Ranieri directed this award-winning production of "Jekyll & Hyde" at Timber Lake in summer 2024.

The Timber Lake summer season features:

* Through June 15: Saturday Night Fever (directed by Ranieri)

* June 20 - July 6: Rock of Ages

* July 11 - 27: Waitress

* August 1 - 17: Disney's Frozen

* August 22 - 31: Andy Bro New Works Commission (directed by Ranieri)

* September 12 - 21: The Bridges of Madison County

For composer Jason Robert Brown's Bridges musical, Ranieri is bringing in a projectionist from Broadway's Smash to have live cameras for projections on a big screen – TLP's first-ever attempt at the scenic effect. "I'm so pumped, I'm so looking forward to it," Ranieri said. "It's going to be stunning."

Like Crouse's, Ranieri's TLP job takes up just one-third of the year, and he has other projects he can work on the rest of the time.

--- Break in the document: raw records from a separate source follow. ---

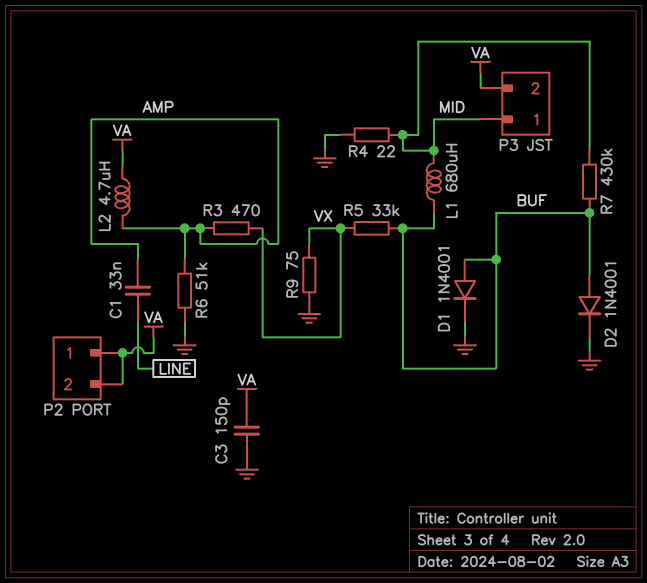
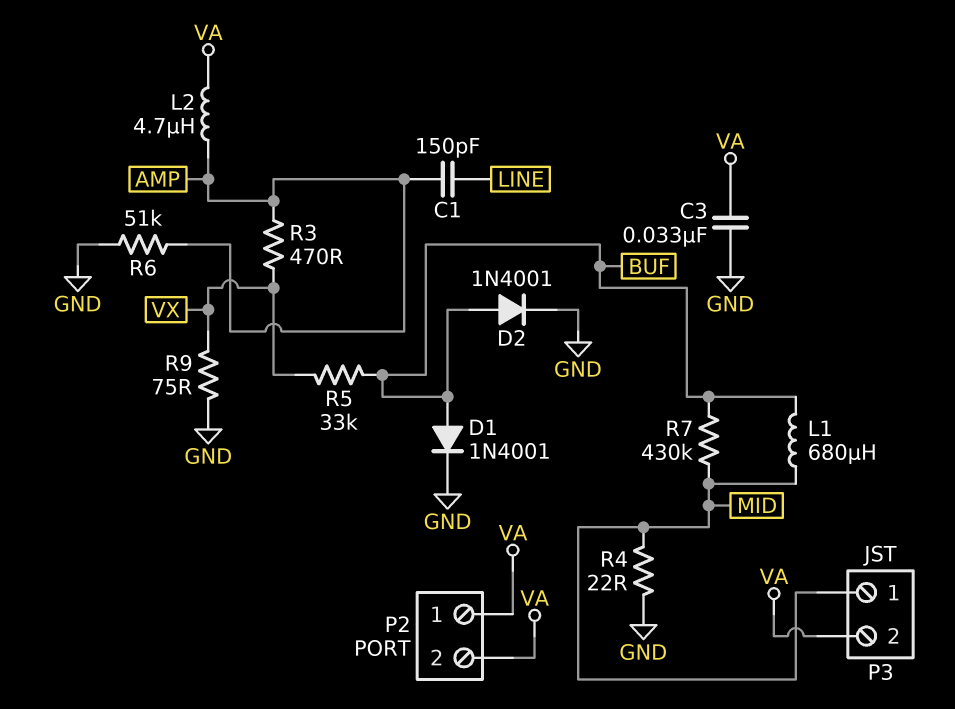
C1: 33nF (AMP, LINE) -> 150pF (AMP, LINE)
C3: 150pF (GND, VA) -> 33nF (GND, VA)

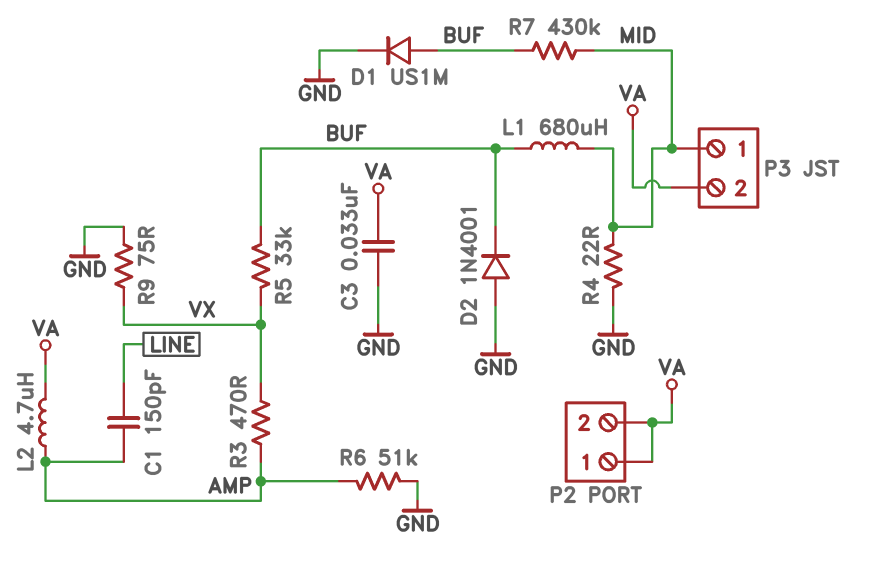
D1: diode 1N4001 (A BUF, K GND) -> diode US1M (A BUF, K GND)
D2: diode 1N4001 (A BUF, K GND) -> diode 1N4001 (A GND, K BUF)

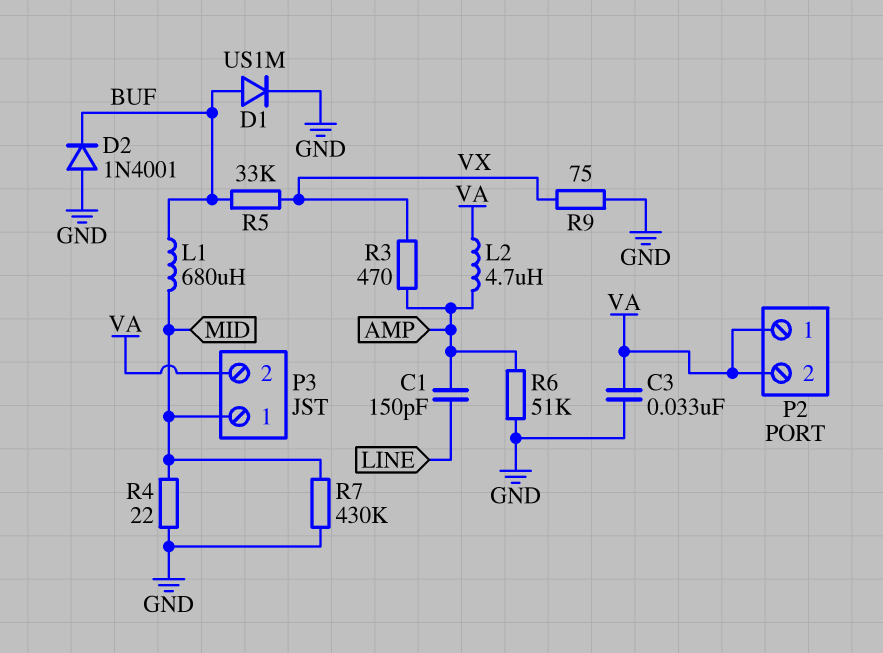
R7: 430k (BUF, MID) -> 430k (GND, MID)

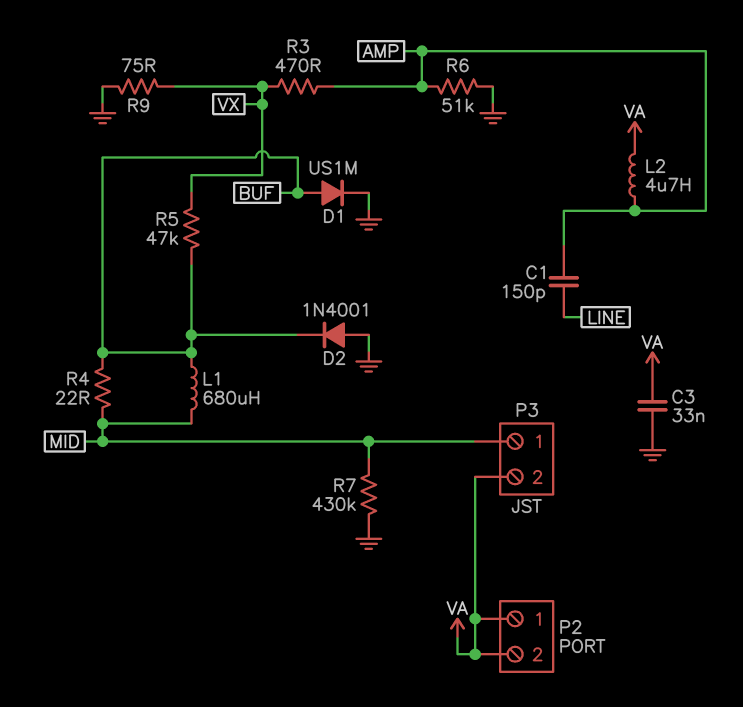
R4: 22 (GND, MID) -> 22 (BUF, MID)
R5: 33k (BUF, VX) -> 47k (BUF, VX)

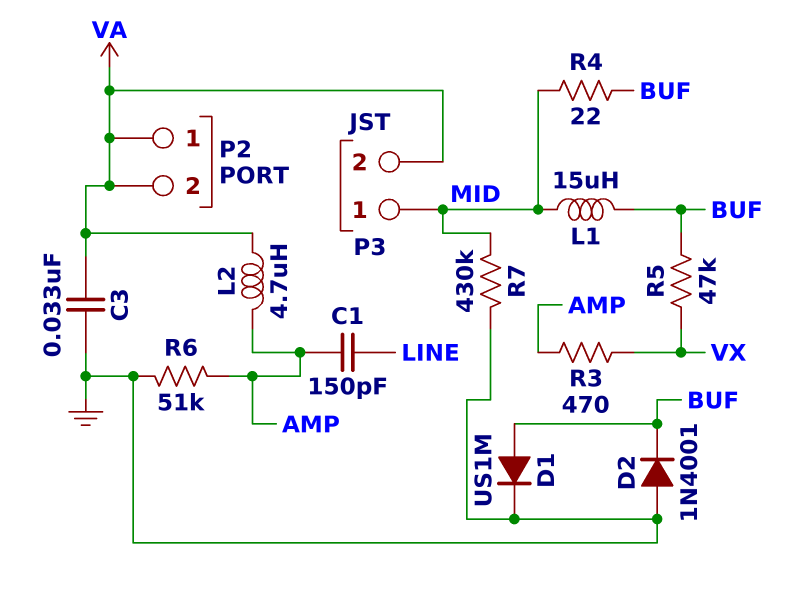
L1: 680uH (BUF, MID) -> 15uH (BUF, MID)
R9: 75 (GND, VX) -> none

"I'm country mouse/city mouse," Ranieri said. "I have the ability to be at the forefront of what the next generation of making theatre looks like. I was 27 when I was asked to do this; that's, like, crazy. People trust me, though, and feel like I'm the person who can lead the artistic organization. It landed in my lap in a great way.”

And as with the Clinton Showboat, TLP – which boasts 371 seats and a fully operational stage turntable – has a resident company of about 14 actors, many of whom are just out of college.

“I believe in cultivating young talent,” Ranieri said. “You're shaping what that next generation is gonna look like, and you can help catapult their career, getting them to the next place." Timber Lake alumni have included Rockford native Joe Mantello, who directed the original Broadway production of Wicked.

"It's like the coolest opportunity ever,” Ranieri said, “so I feel an awesome responsibility in this job. That's why I take it super-seriously. This has total national impact."